実権を握りながら、それでいて責任は名目上のトップに背負わせる。
これと同じやり口が各省庁、各分野の上層で行われている筈だ。
この国の社会で貴族であり続けようと思うなら…
そういった陰湿極まる最大権力の動向を把握しておかなければならない。
フラティーニ子爵家にてーー
「バルディ侯爵派の情報は驚くほど入手困難です。それ自体がバルディ侯爵派がすなわち占星庁一族だという証左にもなり得ます」
とフラティーニ子爵ジロラモ・フラティーニがアベラルドへ告げた。
「…クレメンティーナと結婚してじきに2年経つが、未だに彼女の実家の使用人からバルダッサーレ伯爵についての情報を聞き出せずにいるからなぁ」
アベラルドもお手上げだというように溜息を吐く。
「…たかだか伯爵家の使用人というには、バルダッサーレ伯爵家の使用人達は余りにも口がかたいようですね。『一体何処の王族直属使用人だよ!』とツッコミたくなります」
フラッテロ子爵アンジェロ・フラッテロが肩をすくめると
「大公家や公爵家の使用人でさえも簡単に自分達の主人の情報をペラペラ話すご時世に、たかが伯爵家の使用人達があり得ない程の口の硬さで忠誠心の塊だというのが、ホントあり得ないなぁ」
とジロラモ・フラティーニも苦笑した。
「不気味な話ですが、首都のバルディ侯爵邸にバルディ侯爵は住んではいないのですよ」
アンジェロがそう言うと
「おっ、バルディ侯爵家の使用人からは話が聞けたのか?」
とジロラモが目を見開いた。
「毎度のことながら合理的じゃないんですけどね。一族の女を使用人の不倫相手にあてがって世間話のついでに仕える家について話を聞き出すなんて、ほんのちょっとの情報しか得られません」
「でもちゃんと食いついてくるんだろ?やっぱり凄いな。フラッテロ家の美貌は。バルダッサーレ伯爵家の使用人にちょっかい掛ける係もフラッテロ家で受けもってくれると、ちょっとくらい話が聞けそうじゃね?」
ジロラモの提案を聞くと
「…フラッテロ家の者にばかり色仕掛けをさせるのは不公平でしょうが…」
アンジェロの表情に怒りが混じる。
「…フラッテロ家の者達は幸せだな。
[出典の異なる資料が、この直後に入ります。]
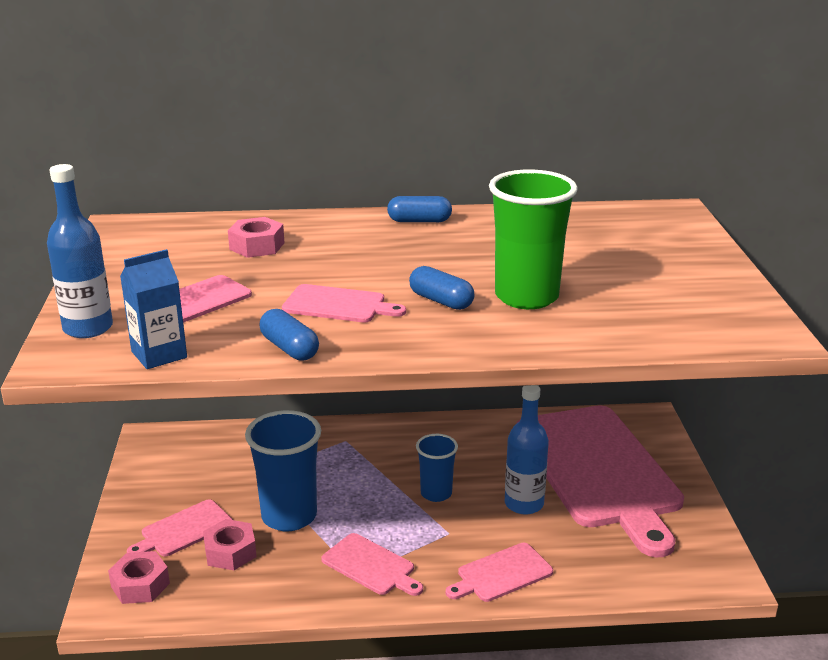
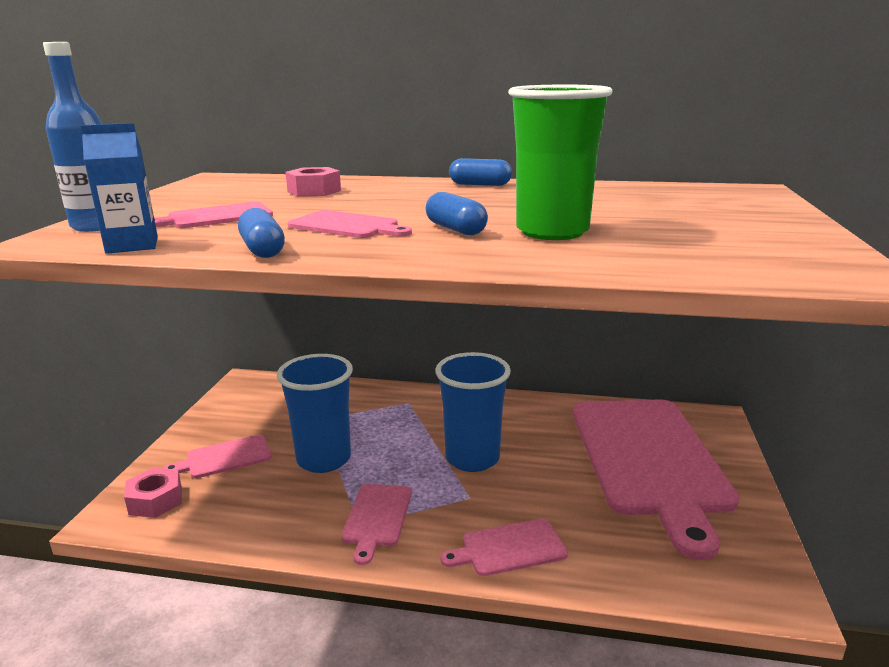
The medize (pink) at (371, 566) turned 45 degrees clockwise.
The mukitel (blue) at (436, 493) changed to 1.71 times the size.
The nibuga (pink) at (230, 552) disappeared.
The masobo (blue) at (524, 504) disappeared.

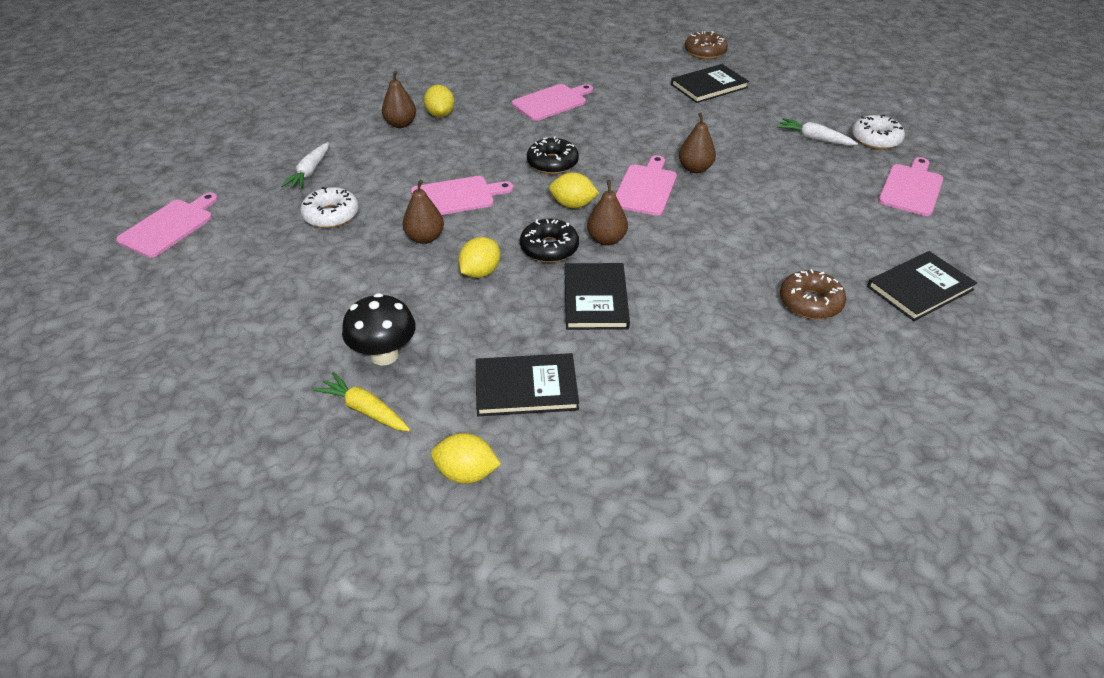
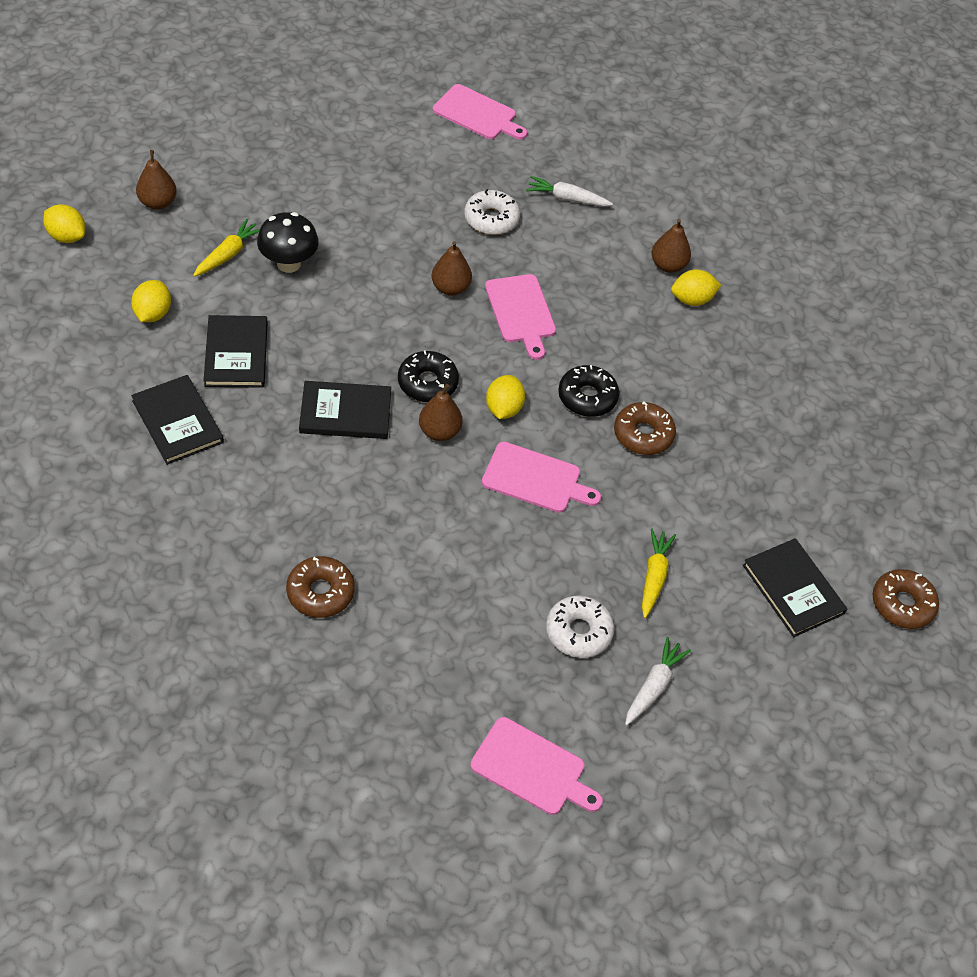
The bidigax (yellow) moved from (480, 272) to (67, 236).
The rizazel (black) moved from (919, 288) to (178, 421).
The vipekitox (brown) moved from (695, 168) to (158, 202).
The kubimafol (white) moved from (875, 139) to (578, 632).
The kubimafol (brown) at (643, 434) appeared.
The pibuzo (yellow) at (654, 576) appeared.
The medize (pink) at (551, 102) disappeared.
アンジェロが一族思いで」
アベラルドはアンジェロの人間らしさに触れて少しホッとしたような笑顔を見せる。
「フラッテロ家は刑吏一族の中でも特に『自分と近い血の者の安否が常に気にかかる』性質ですからね。当然、気を配りますよ。
…という訳で、マリアンジェラは元気にしていますか?」
「元気だよ。チェザリーノの目が黒いうちはマリアンジェラに危害が加えられる事は先ずない」
「チェザリーノ。あの男。個人的には気に食わないんですけどね」
「ああ、あのオッサン、コエェよなぁ。…アベラルド様はよくあんなのとずっと一緒にいられますよね」
「チェザリーノは価値観が『マリアンジェラ至上主義』だからな。性接待要員にマリアンジェラを指名したりすれば、私でも殺されるだろうが、逆に言えば、それさえしなければ忠実で分かりやすい男なんだ」
「…いや、充分コワイですよ…」
「それはそうと、ガストルディ侯爵が侯爵令息の婚約者を決めたようですね」
アンジェロが急に話題を変えたかに見えるが
今度はジェラルディーナに関して話をしておきたいらしい。
「チェッキーニ伯爵令嬢だろ?…というか、今は伯爵の義妹か…」
アベラルドが含みのある言い方をすると
ジロラモが
「えっ?それ、どういうネタですか?俺、知らないんですが?」
と食いついた。
アベラルドが視線で
(お前から説明してやれ)
とアンジェロに指示すると
アンジェロが
「今現在、チェッキーニ伯爵家はカルローネ商会に乗っ取られてる状態なんですよ」
とジロラモに教えた。
「ファビオ・チェッキーニ。元ファビオ・カルローネ。カルローネ商会の会頭。ソイツが元チェッキーニ伯爵の養子に入り後継者となり爵位を獲得した。
要は爵位と領主権を金で買った形ですね。
ジロラモ殿もご存知でしょうが、爵位・領主権そのものを金で売買する事はできません。
なので養子に入って継承権を得て譲渡を受けるのが、この国の爵位・領主権売買の常套手段です」
「チェッキーニ伯爵って40代くらいだったか?…んで、カルローネ商会の会頭は30代半ばくらいだったよな…」
「ええ。六つ違いですね」
「六つしか離れてないのに養子とか有りなの?」
ジロラモがギョッとしたのを見て
アベラルドが
「養子縁組の規定が我が国は近隣国と比べても緩いんだ。原因として占星庁が妖術師を貴族家へ養子として捩じ込んで庇護しているから、『よりやりやすいように』と養子縁組のハードルを徐々に引き下げ続けた事が要因に挙げられる。
下手をすると『同じ歳の者を養子に』なんて事もある」
と疑問の答えを述べた。
「妖術師…」
「この国の占星庁は妖術師を依怙贔屓してると言えるくらいに妖術師を優遇しているという事だ」
「占星庁と妖術師の癒着。俺が思ってたよりも深刻そうですね」
「ああ。それがこの国の最大の特徴だろうからな」
「………」
アンジェロは妖術師という厄介な存在について、しばし瞑想に耽った…。